山岡忠夫 Home で公開しているプログラムの開発ネタを中心に書いていきます。

DCNNによるマンガキャラクターの顔パーツ検出(追試3)

前回に続き、学習のハイパーパラメータの影響を考察する。

今回は、ミニバッチサイズを変更した場合の影響について調べた。

ニューラルネットワークの学習は、通常ミニバッチ単位で更新を行う。
ミニバッチのサイズは、大きくすると勾配のばらつきが安定するため、学習係数を大きくすることができる。
また、GPUはメモリの許す限り1度に多くの行列を処理した方が効率がよい。(CPUの場合はこの限りではない。)

ただし、ミニバッチサイズをN倍にしても学習係数はN倍まで大きくはできない。

ここでは、適切なミニバッチサイズはどれくらいか調べてみた。

前回まではミニバッチサイズを16として、学習アルゴリズムにRMSpropを使用し、lossが発散しないできるだけ大きな学習率としてlr=0.0001で学習を行った。

学習係数を固定

まず、学習係数を固定して、ミニバッチサイズのみ変化させた結果、以下の通りとなった。

f:id:TadaoYamaoka:20170209223157p:plain

ミニバッチサイズを変更した分、1エポックのイテレーション数を増減させて、1エポックあたりのサンプル数が変わらないようにしている。

エポック単位では学習の速度は、ミニバッチサイズが小さいほうが速く収束している。
ミニバッチサイズが4では、test lossのばらつきが大きくなっており、直前のデータの影響を大きく受けている。

ミニバッチサイズを変えるとエポックあたりの処理時間も変わる。横軸の単位を実時間に変えた場合は、以下のようになる。

f:id:TadaoYamaoka:20170209223714p:plain

実時間あたりでは、エポックあたりよりミニバッチサイズごとの学習速度の差が小さくなっている。
それでも、ミニバッチサイズが小さい方が速く収束している。

学習係数を調整

次に、学習係数を調整を行った場合のミニバッチサイズによる学習速度について比較した。
ミニバッチサイズが4と8の場合は省略して、ミニバッチサイズを32にした場合と、64にした場合について比較する。
ミニバッチサイズを32にした場合、学習係数をlr=0.0002にしても学習できた。
ミニバッチサイズを64にした場合、学習係数はlr=0.00025までしか上げられなかった。それ以上にするとlossの減りが逆に遅くなる。

エポックあたりのlossは以下の通りとなった。

f:id:TadaoYamaoka:20170209234910p:plain


ミニバッチサイズ16と32の差は学習係数を固定した場合より差が小さくなっている。
ミニバッチサイズ64は16、32と比べてだいぶ学習速度が遅い。


実時間あたりのlossを比較した結果は以下の通りとなる。

f:id:TadaoYamaoka:20170209235355p:plain

ミニバッチサイズ16と32ほぼ同じ結果であるが、train lossはミニバッチサイズが16の方が収束が速く、test lossはわずかにミニバッチサイズが32の方が安定しているように見える。
ミニバッチサイズ64は、train、testともに16、32より学習速度が遅い。

まとめ

以上の結果から、ミニバッチサイズは小さすぎると直前のデータ影響を受けやすくlossが安定しなくなる。
ミニバッチサイズを大きくすると学習係数を大きくできるが、実時間あたりの学習速度は必ずしも速くなるわけではない。

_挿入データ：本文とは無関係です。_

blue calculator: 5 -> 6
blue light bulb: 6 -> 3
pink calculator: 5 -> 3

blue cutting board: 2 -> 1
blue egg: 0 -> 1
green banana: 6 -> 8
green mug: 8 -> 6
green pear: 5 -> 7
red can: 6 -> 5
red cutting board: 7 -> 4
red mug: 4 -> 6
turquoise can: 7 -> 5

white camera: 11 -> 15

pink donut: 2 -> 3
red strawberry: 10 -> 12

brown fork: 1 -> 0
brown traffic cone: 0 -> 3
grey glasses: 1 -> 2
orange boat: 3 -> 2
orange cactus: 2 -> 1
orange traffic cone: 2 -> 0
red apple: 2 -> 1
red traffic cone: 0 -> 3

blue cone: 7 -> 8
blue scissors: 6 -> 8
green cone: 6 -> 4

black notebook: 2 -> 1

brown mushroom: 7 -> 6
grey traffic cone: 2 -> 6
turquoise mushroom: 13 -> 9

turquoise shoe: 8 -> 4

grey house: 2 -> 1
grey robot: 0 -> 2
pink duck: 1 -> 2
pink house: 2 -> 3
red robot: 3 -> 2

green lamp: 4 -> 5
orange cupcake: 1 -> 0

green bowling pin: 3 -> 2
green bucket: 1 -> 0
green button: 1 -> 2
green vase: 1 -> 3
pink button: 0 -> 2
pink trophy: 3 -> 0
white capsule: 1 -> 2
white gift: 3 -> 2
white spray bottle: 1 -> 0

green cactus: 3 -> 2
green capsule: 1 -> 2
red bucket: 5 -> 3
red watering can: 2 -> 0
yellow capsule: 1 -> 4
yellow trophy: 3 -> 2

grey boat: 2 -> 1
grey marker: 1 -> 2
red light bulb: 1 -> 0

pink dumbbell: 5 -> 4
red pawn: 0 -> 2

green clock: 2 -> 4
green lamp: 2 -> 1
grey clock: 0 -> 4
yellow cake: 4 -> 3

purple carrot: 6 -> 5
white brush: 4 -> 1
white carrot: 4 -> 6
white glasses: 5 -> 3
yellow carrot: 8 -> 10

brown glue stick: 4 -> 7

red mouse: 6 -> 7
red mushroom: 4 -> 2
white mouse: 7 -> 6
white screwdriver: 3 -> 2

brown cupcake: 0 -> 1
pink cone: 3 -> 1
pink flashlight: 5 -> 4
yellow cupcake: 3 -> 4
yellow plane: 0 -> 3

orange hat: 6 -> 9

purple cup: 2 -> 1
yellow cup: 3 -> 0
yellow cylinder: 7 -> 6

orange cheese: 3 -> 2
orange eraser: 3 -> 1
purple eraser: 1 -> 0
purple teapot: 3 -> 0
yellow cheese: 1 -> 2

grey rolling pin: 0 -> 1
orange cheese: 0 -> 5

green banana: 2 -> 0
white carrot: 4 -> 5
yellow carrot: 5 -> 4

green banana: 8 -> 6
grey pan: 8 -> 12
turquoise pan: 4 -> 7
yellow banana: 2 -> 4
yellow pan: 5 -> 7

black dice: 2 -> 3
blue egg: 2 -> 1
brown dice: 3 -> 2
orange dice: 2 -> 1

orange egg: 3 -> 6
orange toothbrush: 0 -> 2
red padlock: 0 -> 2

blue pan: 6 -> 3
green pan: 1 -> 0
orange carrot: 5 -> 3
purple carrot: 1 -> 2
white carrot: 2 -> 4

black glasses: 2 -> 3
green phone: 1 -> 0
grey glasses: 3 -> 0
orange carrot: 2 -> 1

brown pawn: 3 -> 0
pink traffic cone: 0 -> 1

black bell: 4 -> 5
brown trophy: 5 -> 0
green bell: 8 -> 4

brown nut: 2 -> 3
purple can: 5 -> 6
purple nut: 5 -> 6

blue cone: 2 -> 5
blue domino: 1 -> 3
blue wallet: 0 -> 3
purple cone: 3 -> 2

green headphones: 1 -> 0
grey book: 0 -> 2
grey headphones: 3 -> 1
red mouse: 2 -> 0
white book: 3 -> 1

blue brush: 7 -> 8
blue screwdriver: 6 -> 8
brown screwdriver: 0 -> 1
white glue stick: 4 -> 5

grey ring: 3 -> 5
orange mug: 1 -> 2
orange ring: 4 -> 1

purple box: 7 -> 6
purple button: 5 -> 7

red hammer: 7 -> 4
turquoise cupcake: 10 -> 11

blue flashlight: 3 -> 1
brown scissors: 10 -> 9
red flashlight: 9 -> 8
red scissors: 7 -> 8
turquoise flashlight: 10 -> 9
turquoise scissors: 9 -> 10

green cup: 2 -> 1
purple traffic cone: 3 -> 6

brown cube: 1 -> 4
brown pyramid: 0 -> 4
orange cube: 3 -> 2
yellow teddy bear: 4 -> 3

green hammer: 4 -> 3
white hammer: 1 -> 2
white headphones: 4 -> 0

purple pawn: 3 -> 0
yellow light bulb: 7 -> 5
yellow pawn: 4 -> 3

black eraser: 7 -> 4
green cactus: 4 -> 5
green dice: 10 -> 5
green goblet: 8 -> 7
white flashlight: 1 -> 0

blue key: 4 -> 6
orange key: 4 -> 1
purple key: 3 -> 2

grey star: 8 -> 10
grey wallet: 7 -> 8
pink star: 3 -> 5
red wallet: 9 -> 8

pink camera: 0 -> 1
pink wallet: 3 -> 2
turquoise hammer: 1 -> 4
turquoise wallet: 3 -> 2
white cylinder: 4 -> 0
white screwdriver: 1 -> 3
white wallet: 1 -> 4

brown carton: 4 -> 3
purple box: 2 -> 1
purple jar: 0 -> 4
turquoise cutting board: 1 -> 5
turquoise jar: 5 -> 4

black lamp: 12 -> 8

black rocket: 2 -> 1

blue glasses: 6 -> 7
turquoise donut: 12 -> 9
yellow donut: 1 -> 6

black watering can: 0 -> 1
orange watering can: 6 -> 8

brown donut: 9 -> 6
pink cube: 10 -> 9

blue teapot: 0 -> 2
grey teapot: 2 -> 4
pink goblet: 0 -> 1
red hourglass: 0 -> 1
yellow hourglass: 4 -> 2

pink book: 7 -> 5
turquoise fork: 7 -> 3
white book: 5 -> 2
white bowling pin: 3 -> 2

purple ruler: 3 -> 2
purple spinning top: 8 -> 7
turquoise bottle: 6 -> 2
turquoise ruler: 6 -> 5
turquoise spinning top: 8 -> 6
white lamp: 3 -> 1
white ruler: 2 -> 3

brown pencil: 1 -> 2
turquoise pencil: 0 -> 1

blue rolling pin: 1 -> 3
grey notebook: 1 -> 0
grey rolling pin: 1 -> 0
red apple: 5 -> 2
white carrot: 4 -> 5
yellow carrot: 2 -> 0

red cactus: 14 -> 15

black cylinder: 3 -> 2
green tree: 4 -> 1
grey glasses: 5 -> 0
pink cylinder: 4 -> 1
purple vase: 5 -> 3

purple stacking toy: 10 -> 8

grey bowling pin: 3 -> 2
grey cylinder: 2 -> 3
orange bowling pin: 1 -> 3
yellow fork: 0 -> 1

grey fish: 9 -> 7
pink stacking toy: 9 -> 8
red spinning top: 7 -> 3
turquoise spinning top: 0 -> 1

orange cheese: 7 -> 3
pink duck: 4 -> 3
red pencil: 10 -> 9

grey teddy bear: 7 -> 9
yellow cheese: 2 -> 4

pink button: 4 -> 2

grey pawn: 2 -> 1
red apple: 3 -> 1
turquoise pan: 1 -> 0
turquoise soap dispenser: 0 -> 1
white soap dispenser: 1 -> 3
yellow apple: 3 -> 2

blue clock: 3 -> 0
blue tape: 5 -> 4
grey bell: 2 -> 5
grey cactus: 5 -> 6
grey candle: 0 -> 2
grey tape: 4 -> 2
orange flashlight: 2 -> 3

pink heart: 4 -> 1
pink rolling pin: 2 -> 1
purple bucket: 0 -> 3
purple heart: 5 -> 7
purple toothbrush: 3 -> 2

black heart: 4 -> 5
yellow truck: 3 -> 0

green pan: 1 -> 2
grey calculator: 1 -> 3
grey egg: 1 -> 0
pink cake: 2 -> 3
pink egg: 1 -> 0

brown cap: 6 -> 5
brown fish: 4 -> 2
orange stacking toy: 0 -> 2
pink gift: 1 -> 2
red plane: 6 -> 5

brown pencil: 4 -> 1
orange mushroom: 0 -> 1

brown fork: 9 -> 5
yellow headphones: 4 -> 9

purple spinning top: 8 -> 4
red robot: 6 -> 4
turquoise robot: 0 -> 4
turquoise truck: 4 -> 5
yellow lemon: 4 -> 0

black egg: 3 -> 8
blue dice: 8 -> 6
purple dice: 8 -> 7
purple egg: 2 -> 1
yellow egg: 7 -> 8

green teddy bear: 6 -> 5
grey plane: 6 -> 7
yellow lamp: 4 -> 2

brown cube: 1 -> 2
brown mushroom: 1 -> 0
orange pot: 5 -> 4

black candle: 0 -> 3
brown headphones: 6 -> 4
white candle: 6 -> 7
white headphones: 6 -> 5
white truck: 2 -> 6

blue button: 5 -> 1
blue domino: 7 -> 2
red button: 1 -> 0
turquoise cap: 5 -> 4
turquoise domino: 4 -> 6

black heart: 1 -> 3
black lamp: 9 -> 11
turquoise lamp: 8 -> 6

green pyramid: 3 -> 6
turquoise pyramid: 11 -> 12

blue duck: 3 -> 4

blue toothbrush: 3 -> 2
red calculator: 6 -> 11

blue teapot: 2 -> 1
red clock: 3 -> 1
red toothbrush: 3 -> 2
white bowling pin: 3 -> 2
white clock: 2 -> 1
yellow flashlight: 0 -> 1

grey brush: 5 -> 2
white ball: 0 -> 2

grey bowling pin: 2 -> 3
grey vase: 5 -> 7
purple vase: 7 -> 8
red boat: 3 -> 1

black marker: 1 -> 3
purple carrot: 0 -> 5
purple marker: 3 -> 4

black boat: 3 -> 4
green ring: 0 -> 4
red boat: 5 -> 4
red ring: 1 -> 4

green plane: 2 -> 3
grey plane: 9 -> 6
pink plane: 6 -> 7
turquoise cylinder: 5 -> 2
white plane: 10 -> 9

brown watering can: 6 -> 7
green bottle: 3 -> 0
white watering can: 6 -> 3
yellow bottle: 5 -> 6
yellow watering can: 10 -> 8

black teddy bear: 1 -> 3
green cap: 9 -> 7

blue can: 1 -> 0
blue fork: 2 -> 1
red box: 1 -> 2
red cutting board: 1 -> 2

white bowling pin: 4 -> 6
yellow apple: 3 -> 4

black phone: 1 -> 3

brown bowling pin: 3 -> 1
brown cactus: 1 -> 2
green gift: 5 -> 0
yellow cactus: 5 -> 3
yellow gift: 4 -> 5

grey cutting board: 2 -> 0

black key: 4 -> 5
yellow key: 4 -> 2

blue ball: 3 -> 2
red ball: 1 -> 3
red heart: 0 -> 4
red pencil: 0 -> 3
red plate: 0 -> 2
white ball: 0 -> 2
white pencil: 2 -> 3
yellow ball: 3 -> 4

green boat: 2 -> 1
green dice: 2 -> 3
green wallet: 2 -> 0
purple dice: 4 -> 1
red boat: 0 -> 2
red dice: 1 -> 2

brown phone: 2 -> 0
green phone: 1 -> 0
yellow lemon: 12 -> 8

今回の結果からは、ミニバッチサイズは小さ過ぎないサイズ(8以上)であればよく、大きくするメリットはあまりなく、大きくしすぎる(64以上)と学習速度が遅くなるということが言える。
前回まで使用していたミニバッチサイズの16は、他の論文を参考にしたものであったが、それが適切なサイズであることが確かめられた。